Mike Hellgren spoke with Baltimore’s mayor and has new, strong words from Governor O’Malley.
Fallout from the scandal at the Baltimore City Detention Center is growing. Mayor Stephanie Rawlings-Blake told WJZ she found the indictment alarming. Federal prosecutors say inmate Tavon White ran the Black Guerrilla Family Gang and impregnated four officers, corrupting them to smuggle drugs and run a criminal empire, including using illicit cell phones to connect to the outside world.
She planned to address those concerns with the governor.
“We have to make sure that when somebody is sentenced, that means their reign of terror in our community is over,” she said. “I don’t have all the information yet, so I look forward to getting those answers.”
Secretary of Public Safety Gary Maynard–who heads the correctional system–only addressed the issue publicly last week when he said the buck stops with him.
“Everything that happens in this department is my responsibility,” he said.
WJZ has asked to speak numerous times with Secretary Maynard about the reforms he wants at the Detention Center, but we have been turned down.
At a Board of Public Works meeting, the governor reaffirmed his support for the secretary’s leadership.
“Do not relent and do not let up for any reason. For any reason whatsoever,” O’Malley said.

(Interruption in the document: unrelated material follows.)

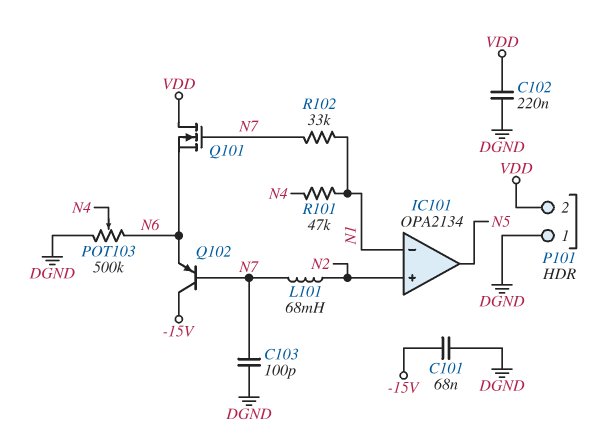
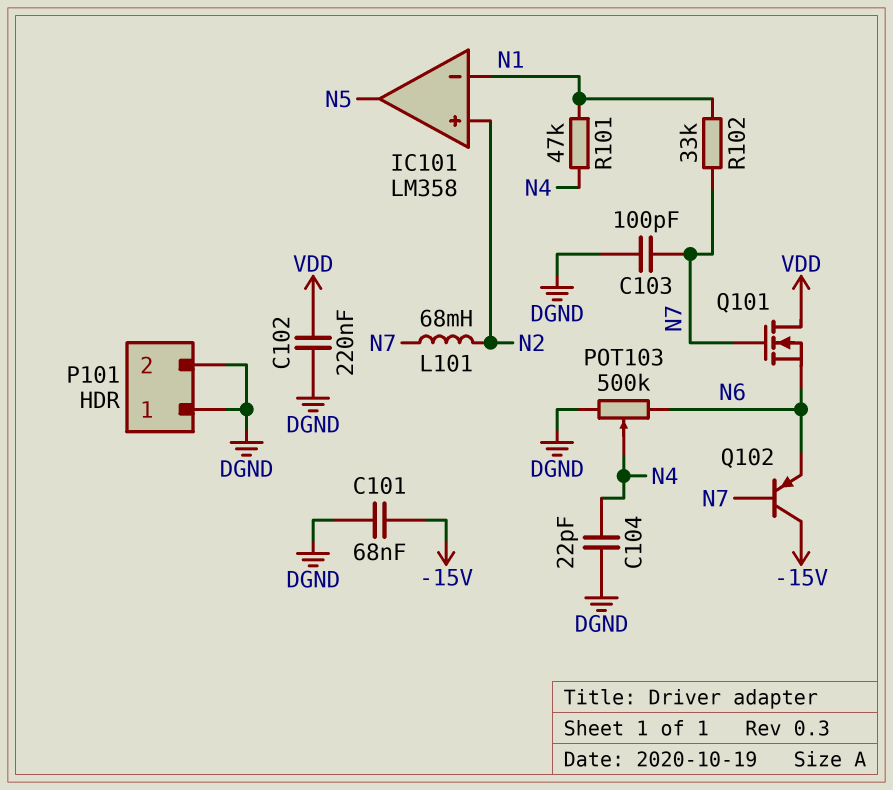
C104: none -> 22pF (DGND, N4)
IC101: OPA2134 -> LM358
P101 pin 2: VDD -> DGND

Maynard has now moved his office into the City Detention Center to carry out that mandate.
“It becomes embarrassing to me when we expose ourselves and we show what’s going on in our jails that I’m not proud of,” Maynard said.
Officers who spent years in Maryland’s correctional system are calling for more staffing.
“As long as management continues to collapse posts and work with fewer officers on the tiers to observe inmate behavior, you’re going to see things like this happen,” said Lt. Jack Hughes, retired from Poplar Hill.
“A federal investigation involving this many federal partners is not like getting a cheeseburger at the McDonald’s drive-thru window. These things do take time,” said O’Malley.
The indicted officers have all been suspended without pay.
Meanwhile, the three top administrators at the Baltimore City Detention Center have completed their polygraph tests. Within days, 65 more correctional supervisors are subject to polygraphs.
The department also says every detainee at the facility is being evaluated for potential security threats. The department also says 25 suspected gang leaders and dangerous detainees had been moved out to other facilities in the three months prior to the federal indictments.
Officials say the department is conducting a thorough review of all program, personnel and security policies, including those related to hiring. Employees’ performance reviews are being scrutinized. All correctional supervisors from lieutenant through major are being evaluated.